By Tom Dyson, publisher, The Palm Beach Letter
Tuesday, February 28, 2006

Last week, a shot was heard around the world.

When the dust had settled, the Brazilian real had lost 3%. The South African rand was down 2%. The currencies of Turkey, Mexico, and Indonesia were all down at least 1%.

While these declines are not large in terms of percentage, the currency market is the world’s biggest market. These were big moves.

It started on Tuesday with a downgrade from Fitch. Fitch is a credit ratings agency, like Moody’s or Standard and Poor’s. They conduct research and issue reports on the financial health of countries and companies all around the world. But it wasn’t an actual credit rating they changed. That would have been really serious. It was only a currency “outlook.”

I bet it came from the desk of some anonymous vice-president in the London office. He probably had no idea of the trouble he was stirring. All he did was change his outlook on the currency of a tiny nation with high interest rates.

The nation was Iceland. The downgrade sparked a sell-off in Icelandic assets. Iceland’s currency – the krona – fell 10% over the next two days.

It was all a big surprise. My friend Chuck Butler – who sits on the currency desk at EverBank - said none of the large institutional currency desks on Wall Street had any idea what was going on... which explains why the news had such an impact.

For what it’s worth, Fitch’s long-term currency ratings for Iceland are still at AAA. Moody's and Standard & Poor's still have stable long-term outlooks on Iceland. If you own Icelandic investments, don’t panic. Iceland is a very small economy – only $12 billion – so dramatic fluctuations can happen.

Unfortunately, there’s a bigger issue here, and it has nothing to do with Iceland’s credit rating. I’m talking about the “carry trade.”

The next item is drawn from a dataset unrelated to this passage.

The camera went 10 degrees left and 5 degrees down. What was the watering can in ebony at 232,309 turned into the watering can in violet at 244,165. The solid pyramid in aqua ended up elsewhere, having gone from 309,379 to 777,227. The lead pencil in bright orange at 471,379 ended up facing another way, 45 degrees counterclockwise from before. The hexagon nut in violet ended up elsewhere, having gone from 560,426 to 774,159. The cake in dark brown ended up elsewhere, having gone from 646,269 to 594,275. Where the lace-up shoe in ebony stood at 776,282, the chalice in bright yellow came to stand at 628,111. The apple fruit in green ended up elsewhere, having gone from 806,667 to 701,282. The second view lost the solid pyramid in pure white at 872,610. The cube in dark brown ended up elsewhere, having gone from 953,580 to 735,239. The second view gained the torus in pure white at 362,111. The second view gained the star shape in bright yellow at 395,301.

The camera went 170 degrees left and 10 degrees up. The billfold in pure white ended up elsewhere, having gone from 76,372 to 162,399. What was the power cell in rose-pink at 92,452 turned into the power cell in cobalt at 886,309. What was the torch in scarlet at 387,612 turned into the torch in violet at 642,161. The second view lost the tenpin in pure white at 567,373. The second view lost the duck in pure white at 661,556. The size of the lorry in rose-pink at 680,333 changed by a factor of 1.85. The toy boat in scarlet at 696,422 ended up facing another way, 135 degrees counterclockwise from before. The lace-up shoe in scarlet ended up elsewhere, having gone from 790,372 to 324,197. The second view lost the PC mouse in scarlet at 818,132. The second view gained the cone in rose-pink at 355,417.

I know more about the carry trade than most people. I used to work for the fixed income finance desk at Salomon Smith Barney... and “carry” was our bread-and-butter profit source.

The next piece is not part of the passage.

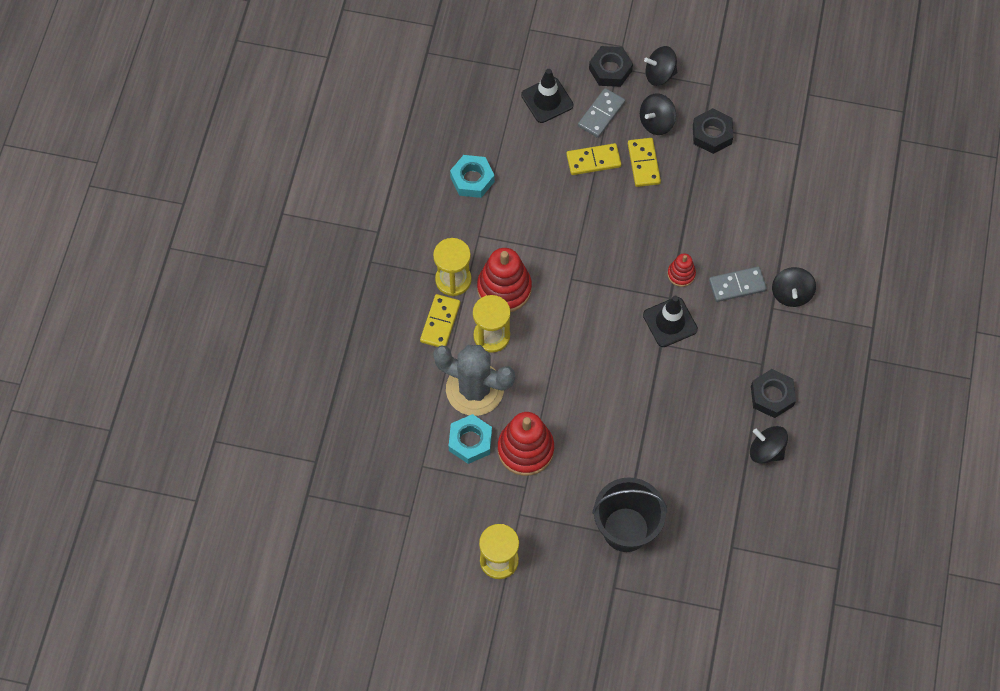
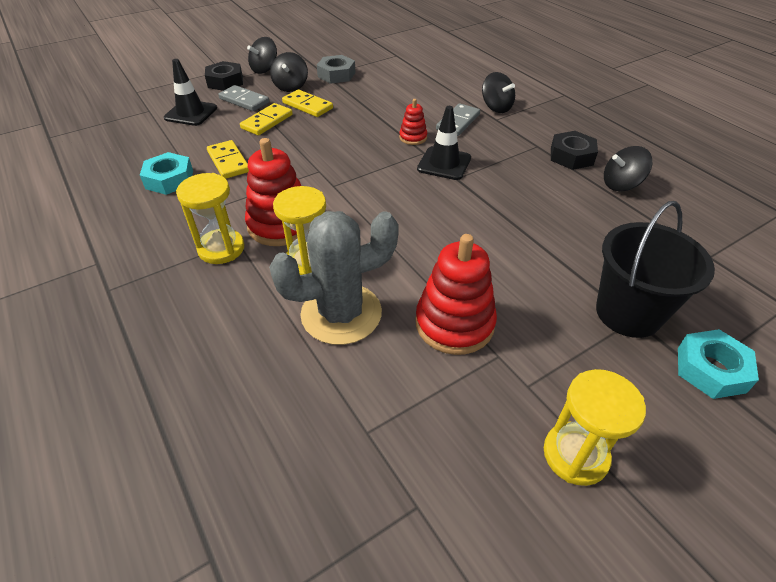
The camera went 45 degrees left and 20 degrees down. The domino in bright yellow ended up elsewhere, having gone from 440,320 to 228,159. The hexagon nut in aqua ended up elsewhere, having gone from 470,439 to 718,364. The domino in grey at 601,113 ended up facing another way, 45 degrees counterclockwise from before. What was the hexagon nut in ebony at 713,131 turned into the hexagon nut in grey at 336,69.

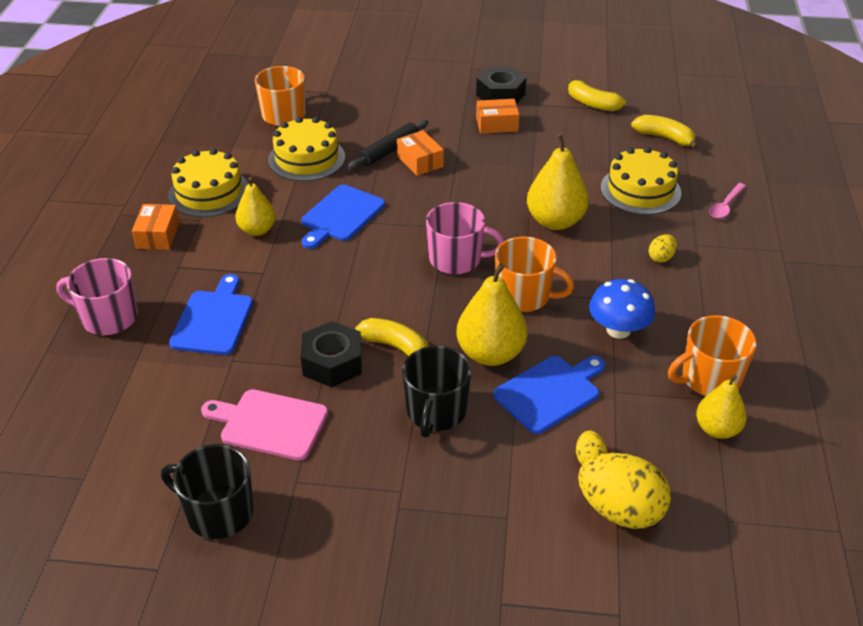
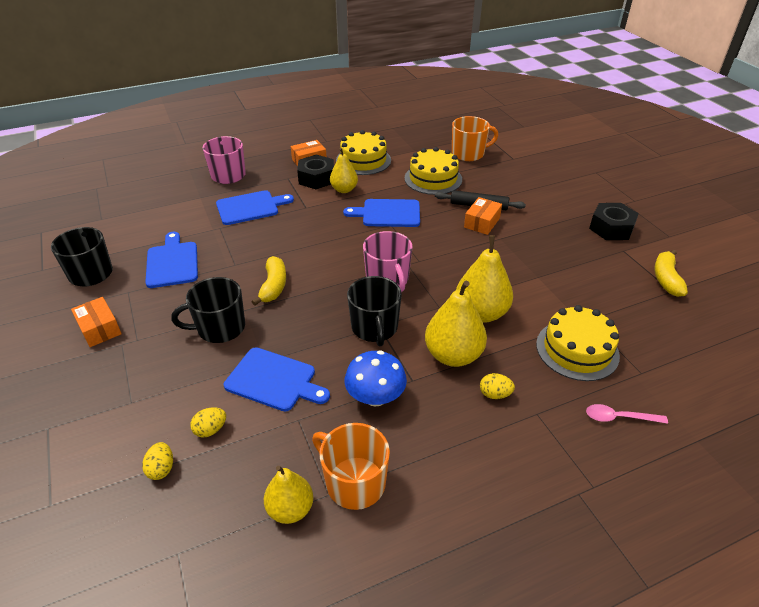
The camera went 60 degrees right and 0 degrees up. What was the chopping board in rose-pink at 264,425 turned into the chopping board in cobalt at 171,260. The hexagon nut in ebony ended up elsewhere, having gone from 331,354 to 315,172. The toy pear in bright yellow ended up elsewhere, having gone from 491,314 to 456,324. The parcel in bright orange ended up elsewhere, having gone from 497,116 to 96,322. What was the coffee mug in bright orange at 534,274 turned into the coffee mug in ebony at 374,311. The size of the egg shape in bright yellow at 624,491 changed by a factor of 0.47. The second view lost the toy banana in bright yellow at 665,132.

“Carry” is trader talk for interest. The finance desk at Salomon would earn carry by borrowing a huge slug of bonds from one customer and then lending them to someone else at a slightly better interest rate. I used to calculate the carry on thousands of these trades, every day.

The same principal applies in the currency market. You earn carry by borrowing a currency with a low interest rate, and then converting it into a currency with a higher interest rate.

Take the Icelandic krona as an example. You borrow money in euros at 2% from a bank in Germany, convert them into krona, and deposit them at a bank in Iceland for 10%. As long as exchange rates don’t move, you make an 8% annual return. If you use leverage, you make a lot more.

This is why the events of last week were so interesting. In two days, 18 months worth of krona carry trade profit got wiped out. The Financial Timessays that traders lost so much in the krona’s crash, they had to sell off profitable positions in the Brazilian real and the South African rand to balance their books.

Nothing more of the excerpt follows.